Pain management at end of life US Medical PG Question 10: A 67-year-old man comes to the physician for a follow-up examination. He has had lower back pain for several months. The pain radiates down the right leg to the foot. He has no history of any serious illness and takes no medications. His pain increases after activity. The straight leg test is positive on the right. The results of the laboratory studies show:
Laboratory test
Hemoglobin 14 g/d
Leukocyte count 5,500/mm3 with a normal differential
Platelet count 350,000/mm3
Serum
Calcium 9.0 mg/dL
Albumin 3.8 g/dL
Urea nitrogen 14 mg/dL
Creatinine 0.9 mg/dL
Serum immunoelectrophoresis shows an immunoglobulin G (IgG) type monoclonal component of 40 g/L. Bone marrow plasma cells return at 20%. Skeletal survey shows no bone lesions. Magnetic resonance imaging (MRI) shows a herniated disc at the L5. Which of the following is the most appropriate next step?
- A. Dexamethasone
- B. Thalidomide
- C. Physical therapy (Correct Answer)
- D. Autologous stem cell transplantation
- E. Plasmapheresis
Pain management at end of life Explanation: ***Physical therapy***
- The patient's symptoms of radiated lower back pain, positive straight leg test, and MRI findings of a **herniated disc at L5** are classic for **radiculopathy** caused by disc herniation.

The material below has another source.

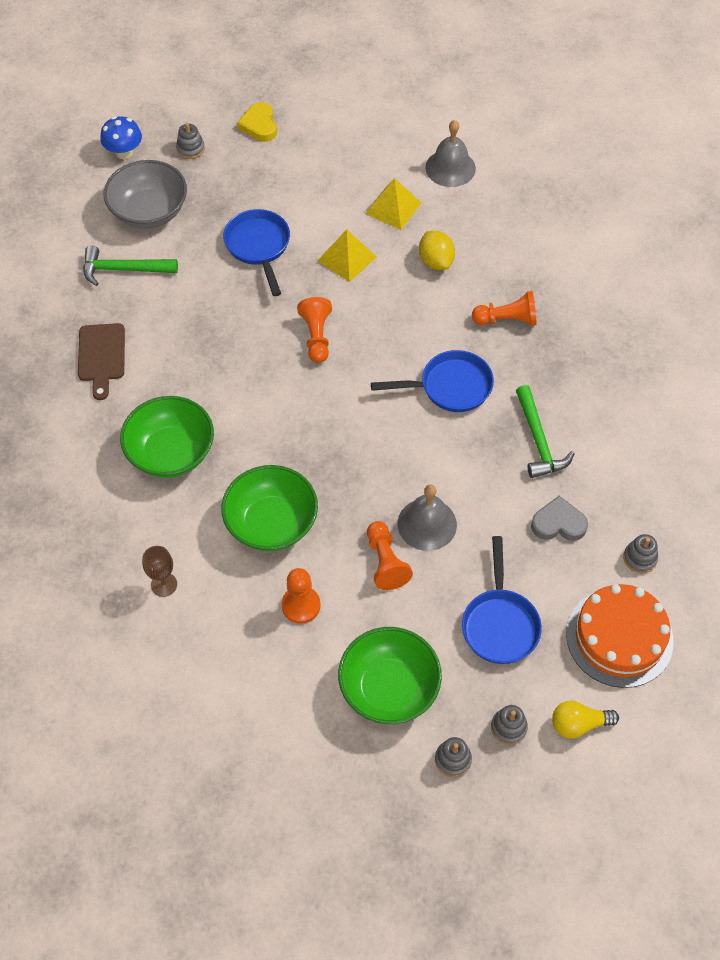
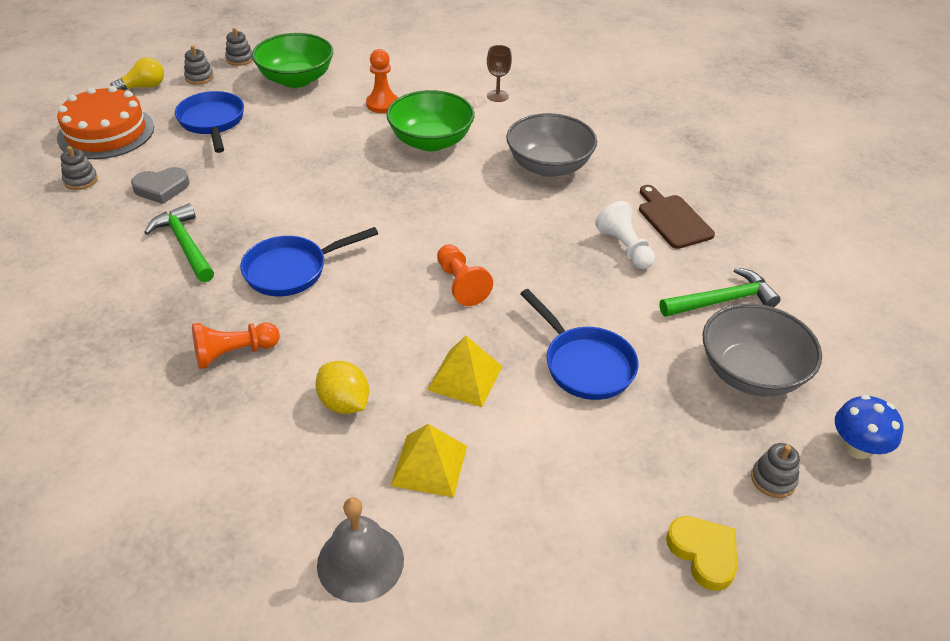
camera: 160 degrees right, 15 degrees down
(164, 337) = (624, 247): none -> white pawn
(171, 453) = (549, 166): green bowl -> grey bowl
(385, 562) = (320, 137): orange pawn -> none
(427, 524) = (290, 165): grey bell -> none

- **Conservative management**, including physical therapy, is the most appropriate initial step for symptomatic lumbar disc herniation, aiming to reduce pain and improve function.
*Dexamethasone*
- While corticosteroids like dexamethasone can reduce inflammation and pain, they are typically considered for **short-term relief** in severe cases or as an adjunct, not as the primary or sole treatment for herniated disc.
- In the context of the elevated IgG monoclonal component and plasma cells, dexamethasone is part of treatment regimens for **multiple myeloma**, but the primary issue presented is disc herniation.
*Thalidomide*
- Thalidomide is an **immunomodulatory drug** used in the treatment of multiple myeloma, particularly in combination with dexamethasone.
- It has no role in the management of **lumbar disc herniation** or radiculopathy.
*Autologous stem cell transplantation*
- This is a treatment option for **multiple myeloma** once a patient achieves remission, especially in younger, fitter patients.
- It is an aggressive procedure and **not indicated** for the treatment of a herniated disc, nor as an initial step for myeloma given the current presentation.
*Plasmapheresis*
- Plasmapheresis is used to remove **excess proteins** or antibodies from the blood, often in conditions like hyperviscosity syndrome or specific autoimmune diseases.
- It is **not a treatment** for herniated disc and would only be considered for multiple myeloma in cases of severe hyperviscosity, which is not indicated by the current lab values.